## Available data
------------------------------------------------------------

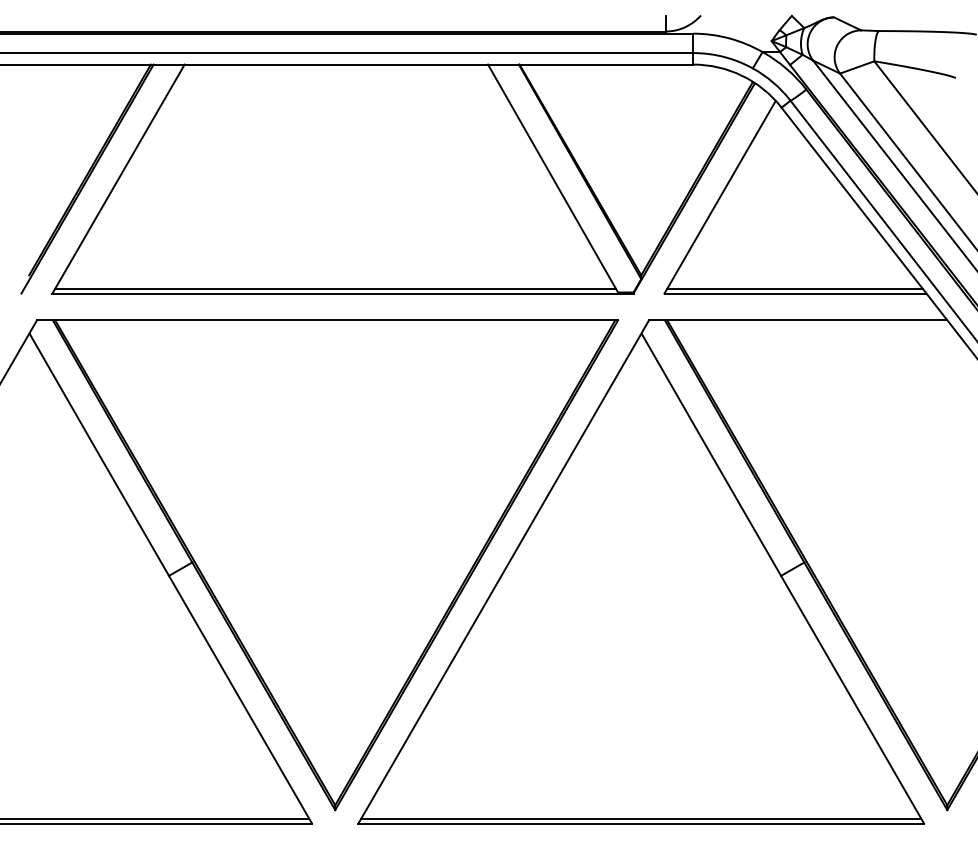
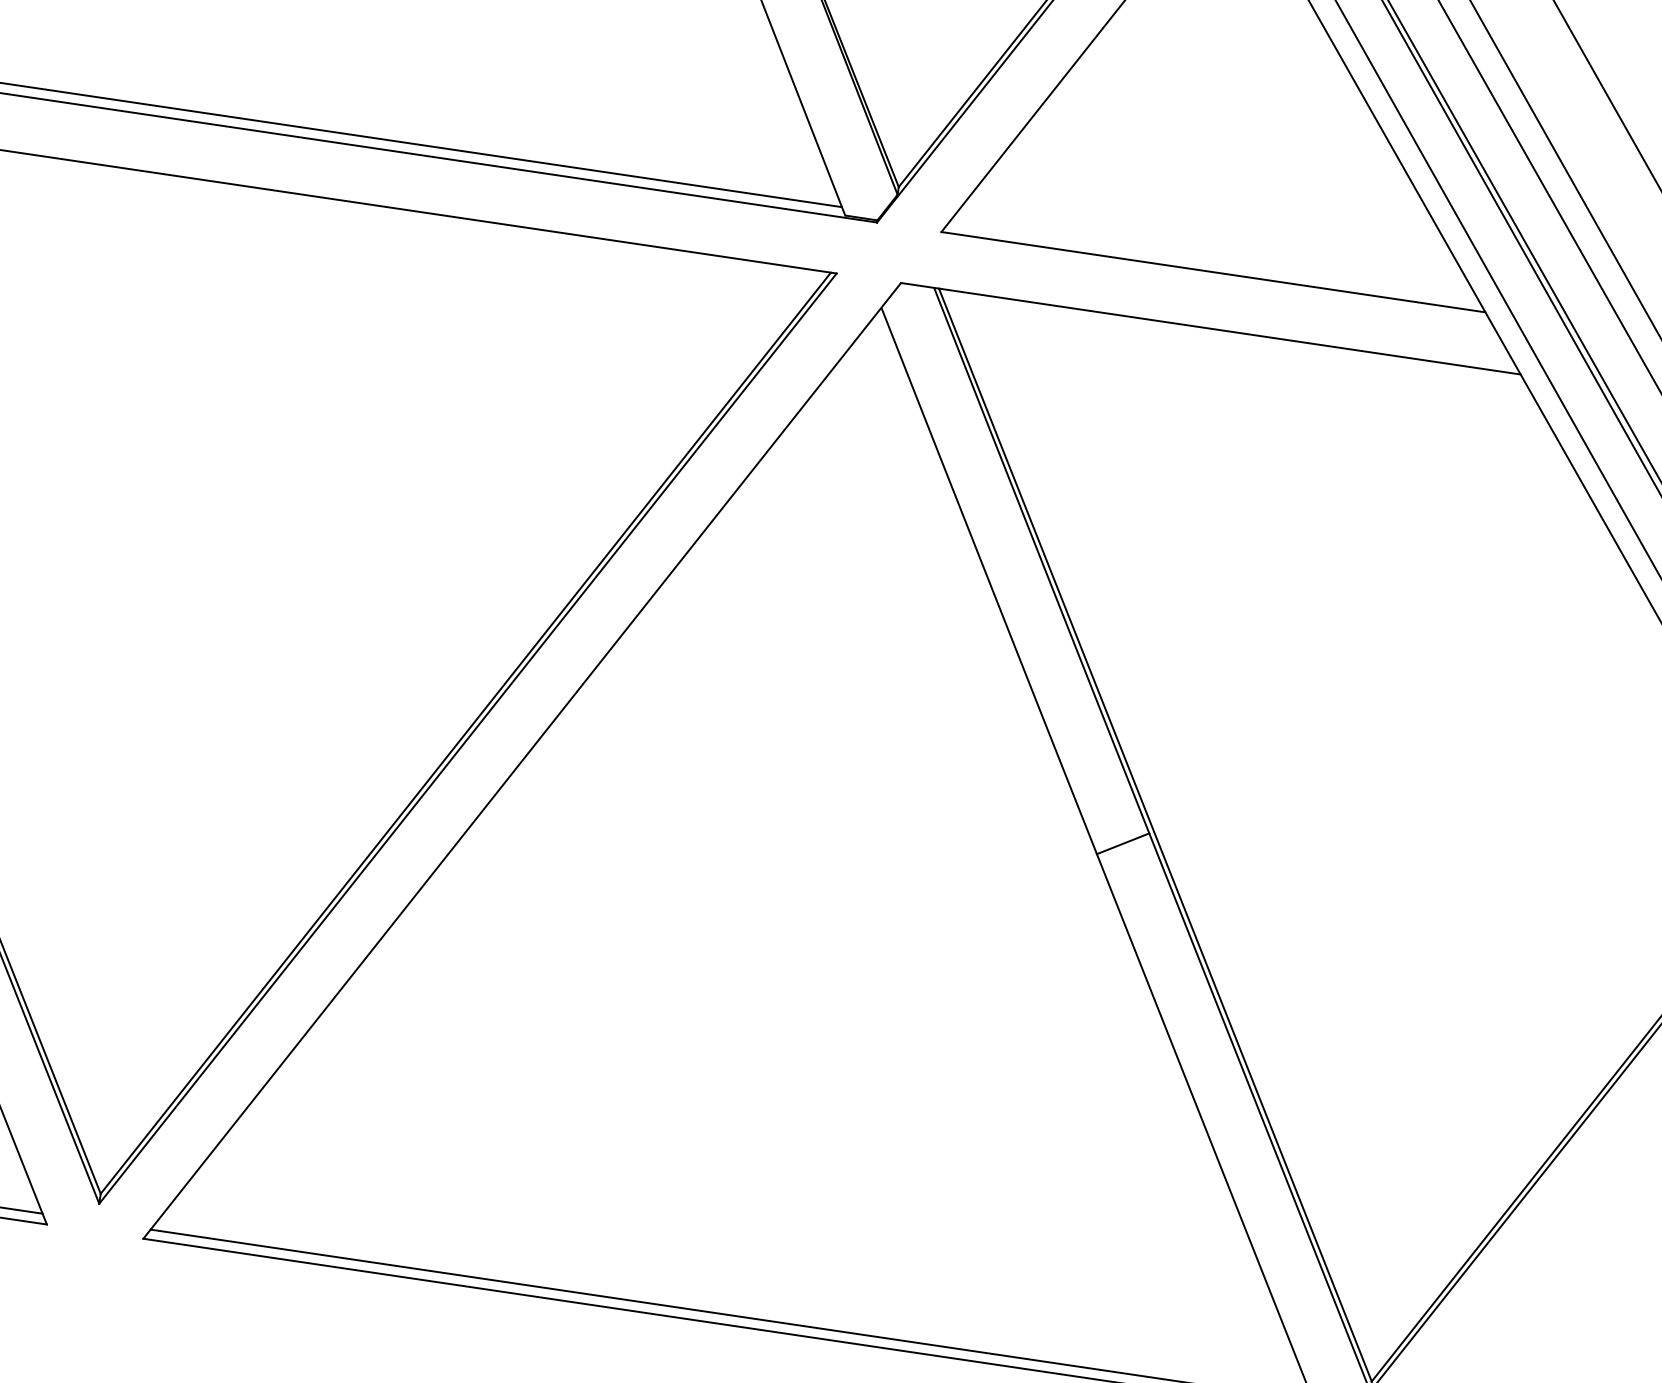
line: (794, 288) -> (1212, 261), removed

------------------------------------------------------------

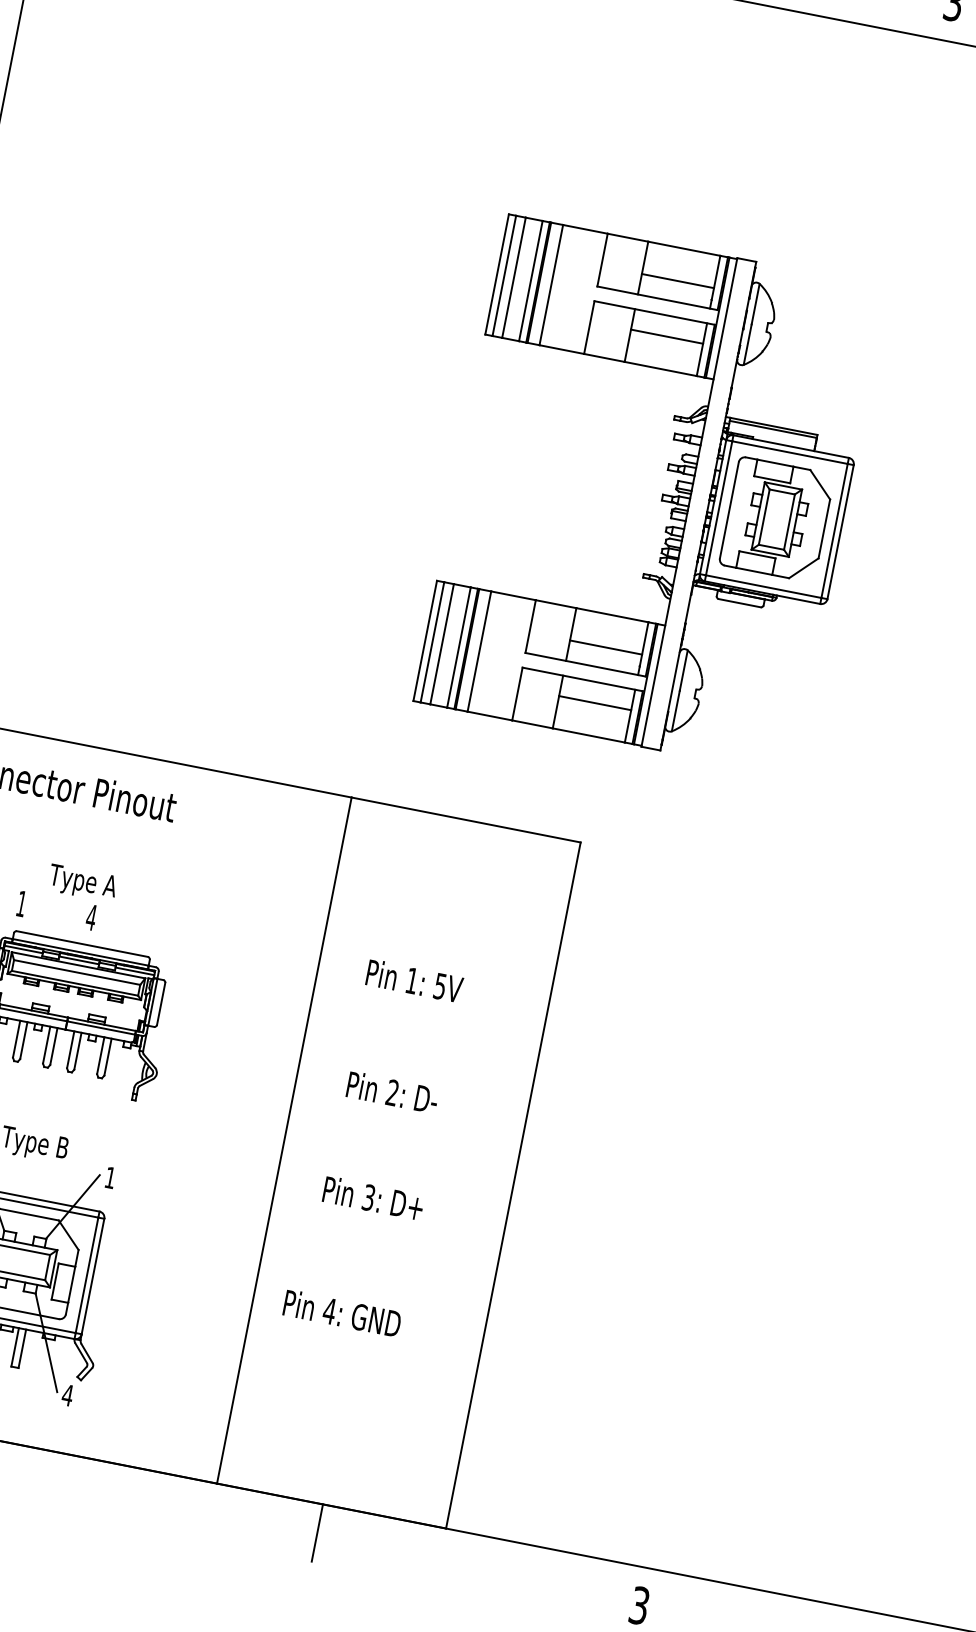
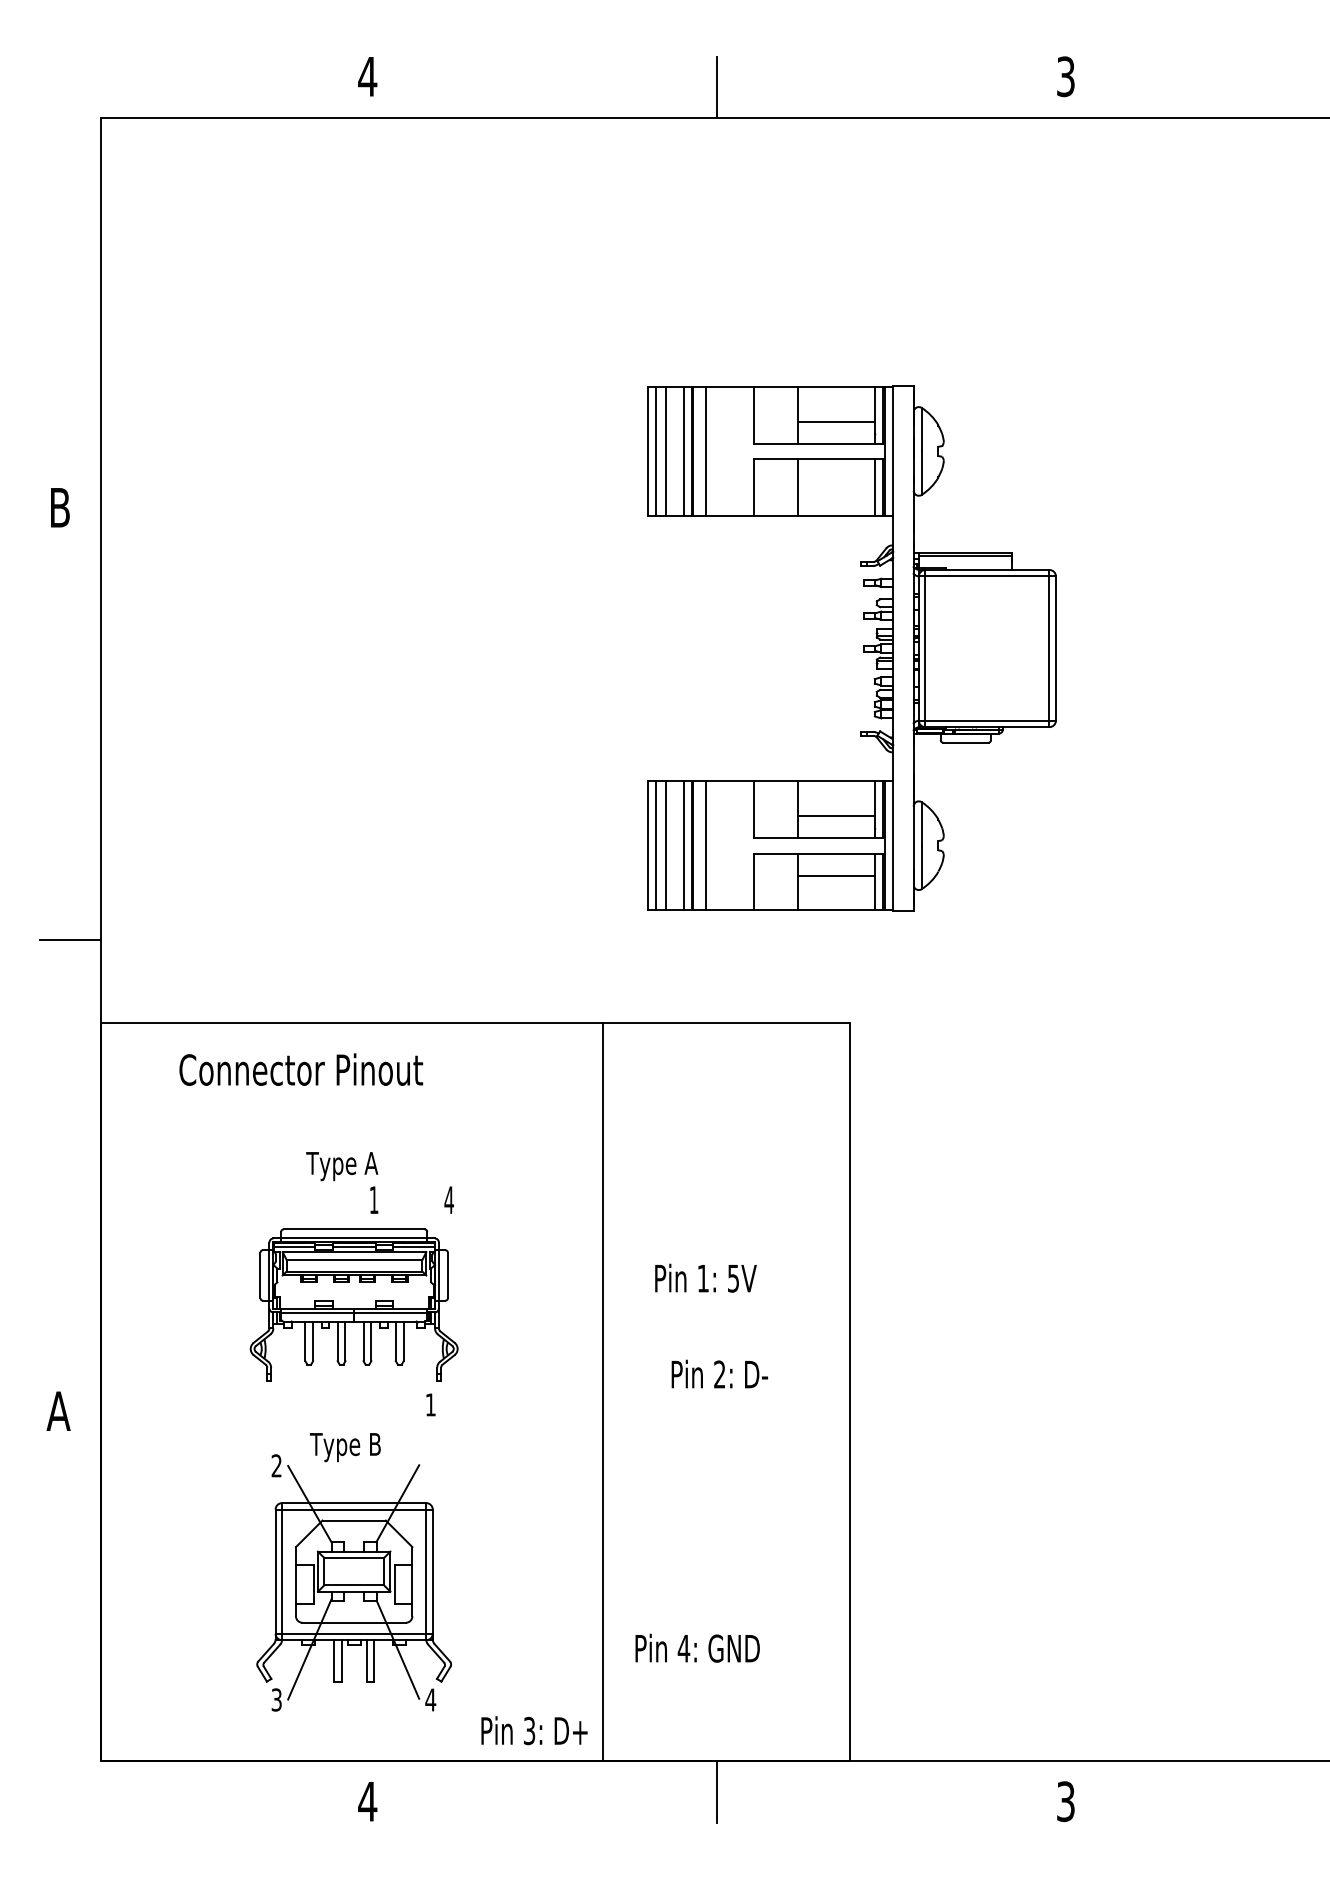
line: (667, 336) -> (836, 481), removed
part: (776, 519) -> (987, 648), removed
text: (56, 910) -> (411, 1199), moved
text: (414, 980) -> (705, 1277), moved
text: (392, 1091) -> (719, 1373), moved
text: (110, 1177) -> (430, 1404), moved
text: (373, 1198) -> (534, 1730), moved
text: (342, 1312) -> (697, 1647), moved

------------------------------------------------------------

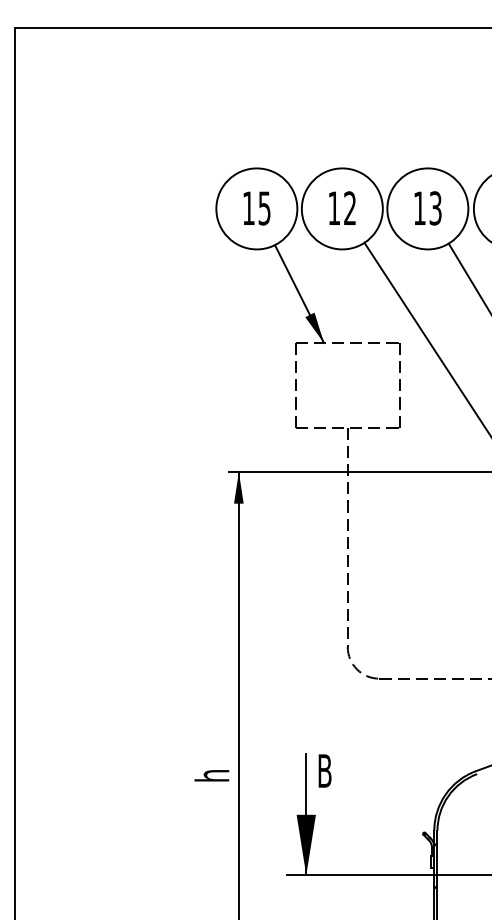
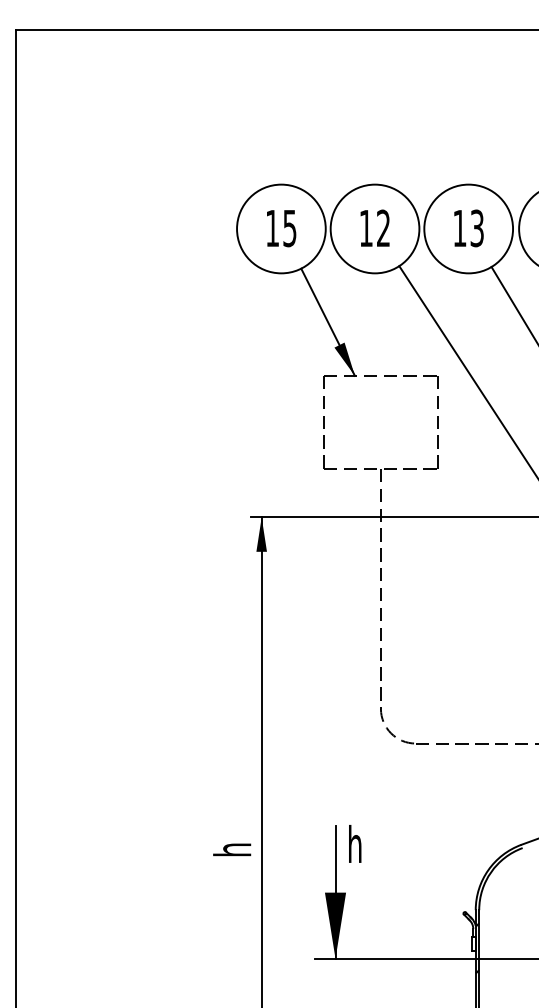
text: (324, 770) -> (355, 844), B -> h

------------------------------------------------------------

## What you are asked to do
When the line with "part: (776, 519) -> (987, 648), removed" is reached in the data above, begin copying, and stop after the line with "text: (342, 1312) -> (697, 1647), moved"; copy each line exactly, both ends included.

## Reply
part: (776, 519) -> (987, 648), removed
text: (56, 910) -> (411, 1199), moved
text: (414, 980) -> (705, 1277), moved
text: (392, 1091) -> (719, 1373), moved
text: (110, 1177) -> (430, 1404), moved
text: (373, 1198) -> (534, 1730), moved
text: (342, 1312) -> (697, 1647), moved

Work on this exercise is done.